Desk-top review on companies' bank covenants disclosures

Oct 25, 2018
IAASA recently published the results of a desk-top review into the bank covenant disclosures that companies included in their 2017/18 annual accounts. The review covered the 2017/18 annual accounts of 27 companies listed on Euronext Dublin (Irish Stock Exchange). The document is available here.

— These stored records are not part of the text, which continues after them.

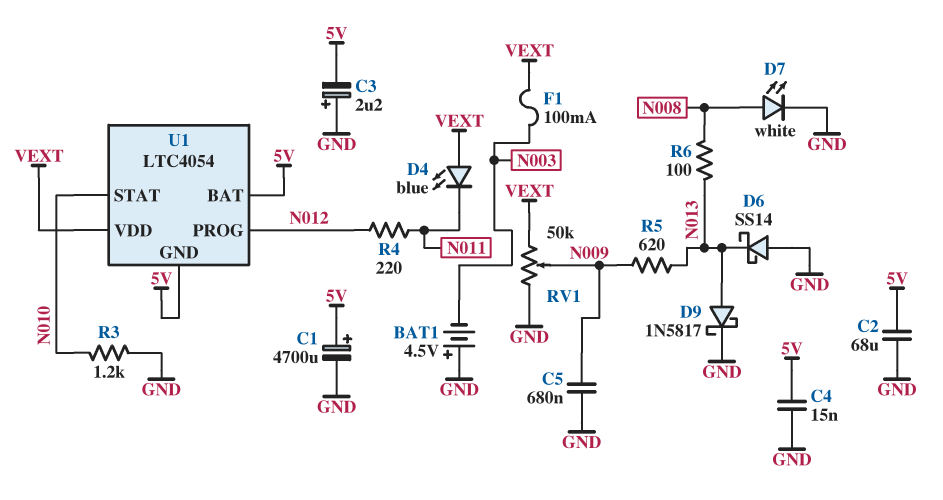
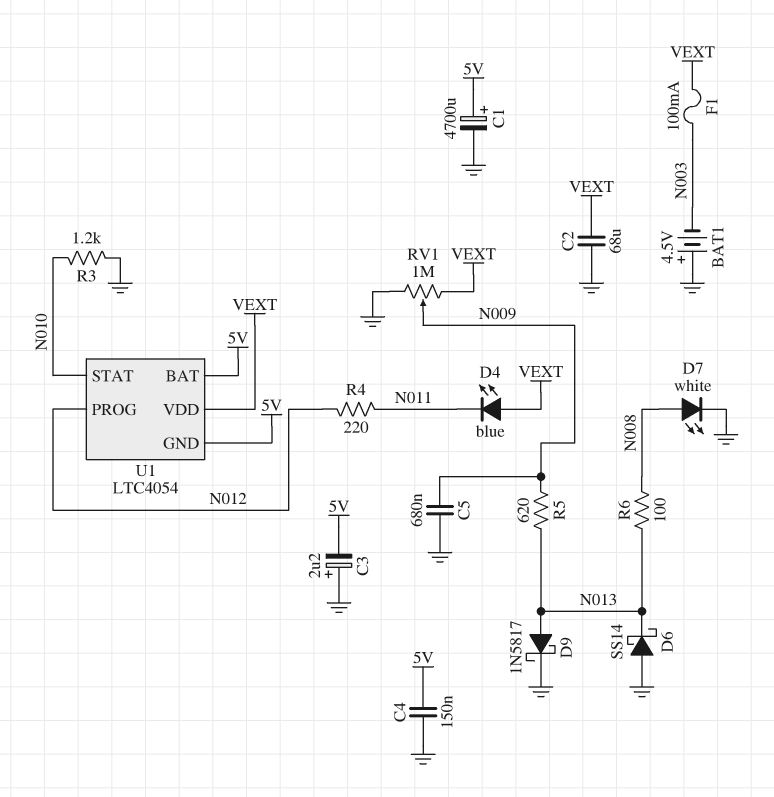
C2: 68uF (5V, GND) -> 68uF (GND, VEXT)
C4: 15nF (5V, GND) -> 150nF (5V, GND)
RV1: 50k (GND, VEXT, wiper N009) -> 1M (GND, VEXT, wiper N009)

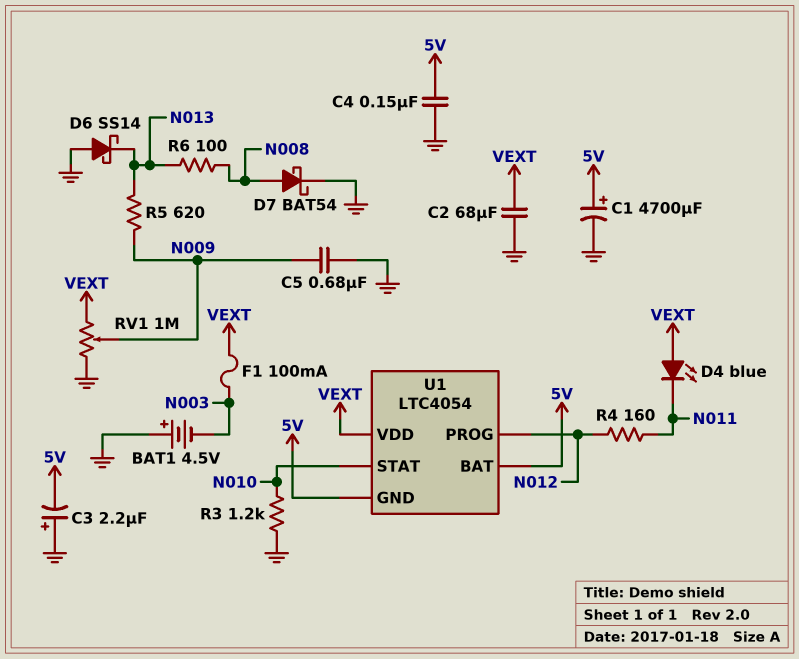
D7: LED white (A N008, K GND) -> schottky BAT54 (A N008, K GND)
D9: schottky 1N5817 (A N013, K GND) -> none
R4: 220 (N011, N012) -> 160 (N011, N012)

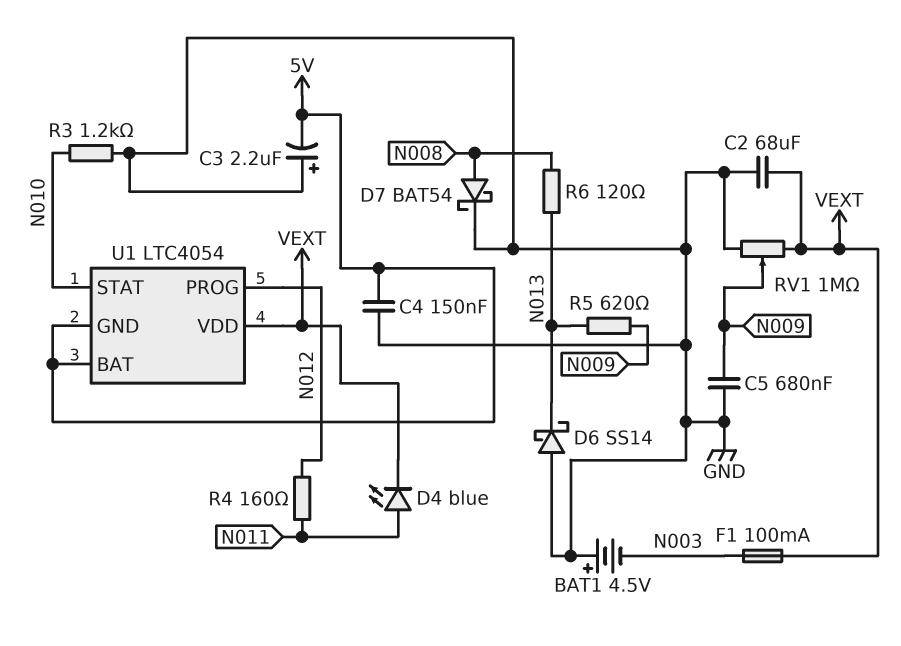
C1: 4700uF (plus 5V, minus GND) -> none
D4: LED blue (A VEXT, K N011) -> LED blue (A N011, K VEXT)
R6: 100 (N008, N013) -> 120 (N008, N013)

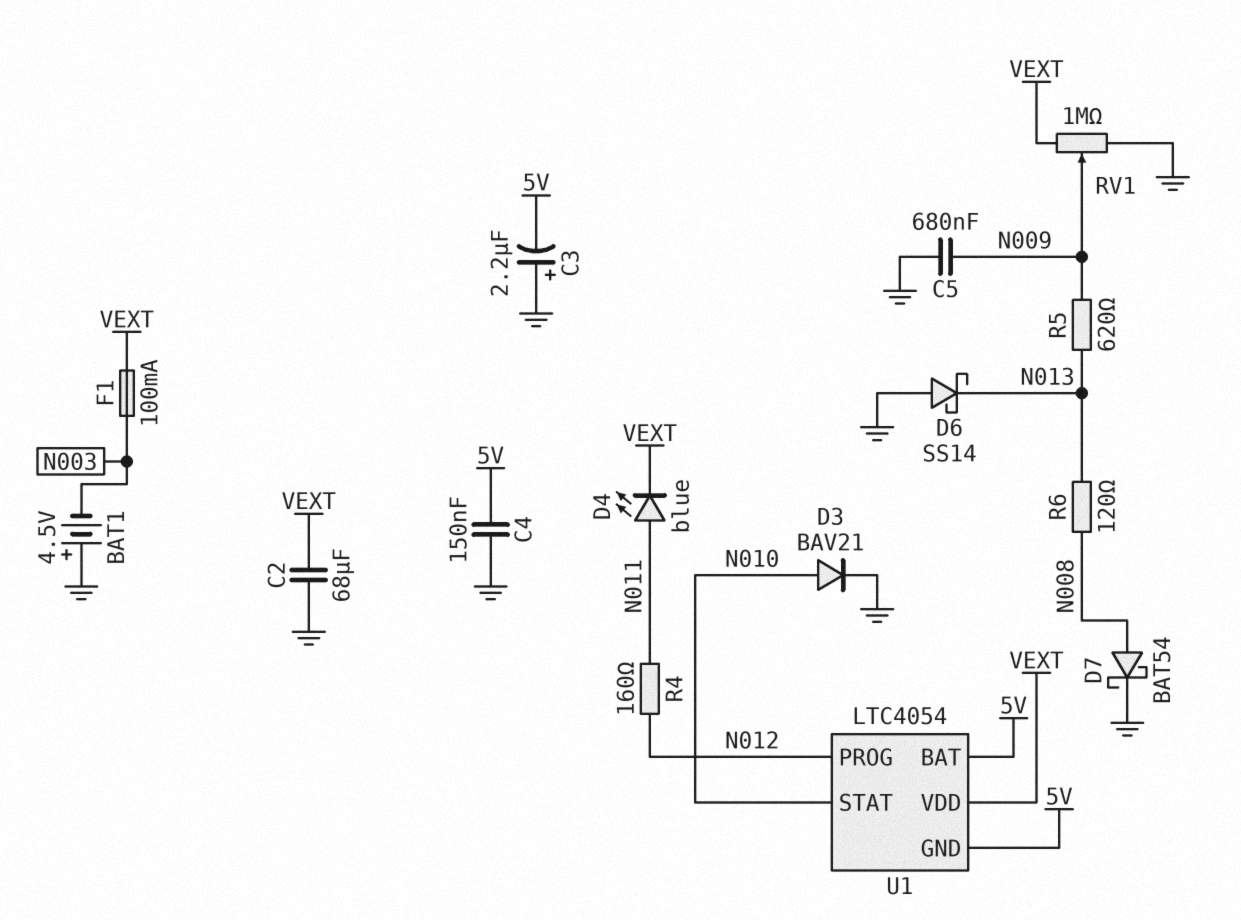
D3: none -> diode BAV21 (A N010, K GND)
R3: 1.2k (GND, N010) -> none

The disclosure of financial ratios and other terms agreed with lenders along with details of how those ratios are calculated is relevant information for the users of annual accounts. The disclosure of such information can assist users of annual accounts assess the creditworthiness and liquidity risk of a company. Such information is particularly relevant for users of annual accounts in cases where the company is in a vulnerable financial position.

Key review results

IAASA's desk-top review identified that:

  • 22 companies had a combined total debt amounting to €25.5 billion (2016/17: €25.9 billion) and the remaining five issuers had no bank borrowings;
  • Eight of the 22 companies did not disclose any description of their covenants set by their lenders;
  • Two of the 22 companies disclosed the terms of their covenants but did not disclose the actual measures achieved;
  • Two of the 22 companies disclosed the terms of one of their covenants, together with actual measures achieved. However, these two companies failed to disclose any information of other covenants imposed; and
  • Two of the 22 companies disclosed both the covenant terms and the actual measures achieved. However, the reconciliation/basis of calculation of the actual measures was not readily apparent from the disclosures in the financial statements. 
IAASA will continue to focus on this topic in its 2019 examinations and will engage with companies in relation to:

  • The rationale for not disclosing a description of the covenants imposed by the company's lender;
  • Disclosing the calculation of the covenants per the lending agreement;
  • Disclosing the penalties in the event of a bank covenant being breached; and
  • Providing the disclosures required by accounting standards if and when a breach of a covenant has occurred.